| I'm a low empathy technocrat because: (1) I chose not to have children, and (2) I find it unfair that I'm expected to work longer hours for the same compensation/work profile. Is that it? ... No, that's not it. Your position assumes that: (1) Child-rearing is some a-priori, guaranteed good, and (2) That it apparently should be subsidized by employers, (3) and (both implicitly and explicitly, from you and others) at the expense of their non-child having coworkers. Am I getting something wrong, or missing something? I absolutely think parents should get a break during the pandemic. I think everyone should. The work people are doing here to act like we should worship the ground parents walk is easily the most shocking thing I've witnessed. Honestly, it's not at all a stretch to say you basically insist parents get extra compensation (in the form of extra paid vacation). Call me whatever name you want, but people are well within their rights on this, of all places, to raise an eyebrow. --- The other generous interpretation is that there is some base assumption that we ALL (parents and non-parents) should running ourselves at 90+% capacity. And that children are an accept caveat since parents are usually at 100% capacity. What a terrifying dismal way to look at life. I hope that's not it. |
When you say "longer hours" do you mean "longer hours than I worked before COVID" or "the same amount of hours, but longer than parents will be working during COVID"?
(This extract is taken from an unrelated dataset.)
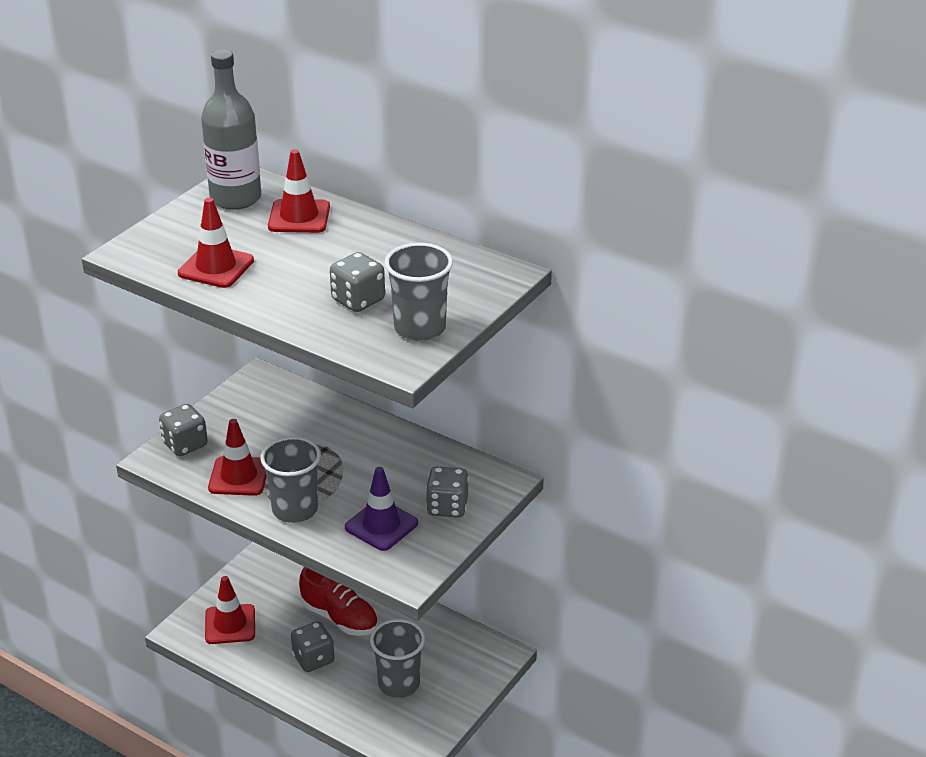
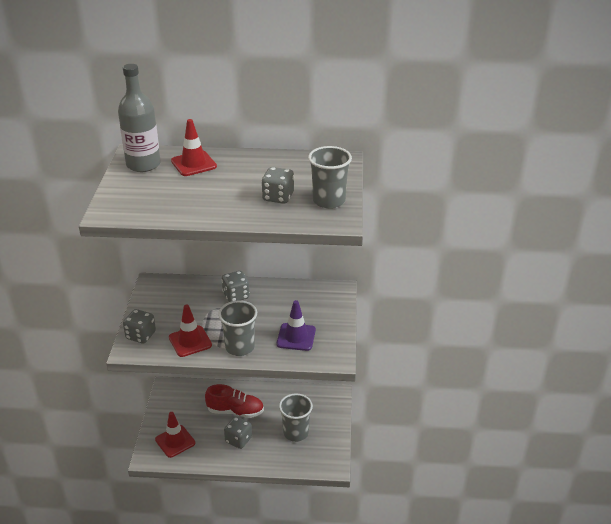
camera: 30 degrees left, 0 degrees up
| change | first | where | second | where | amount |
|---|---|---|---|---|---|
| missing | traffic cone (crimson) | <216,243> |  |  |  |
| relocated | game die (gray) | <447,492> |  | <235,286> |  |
If you mean the former, then you need a better employer, because agreed, you should not be required or expected to increase your work hours due to COVID, for any reason, and certainly not to pick up the slack caused by parents losing productivity.
If you mean the latter, then this just sounds like entitled whining. Your life has not changed because parents get more flexibility. It's exactly the same as it was before.
Parents don't get to stop taking care of their kids. I know quite a few working parents, and I guarantee you that they don't want to take time away from work for child care right now. But they have no choice. You are incredibly lucky that you aren't a parent right now; take that blessing as your "subsidy" and stop complaining about things that don't actually affect you.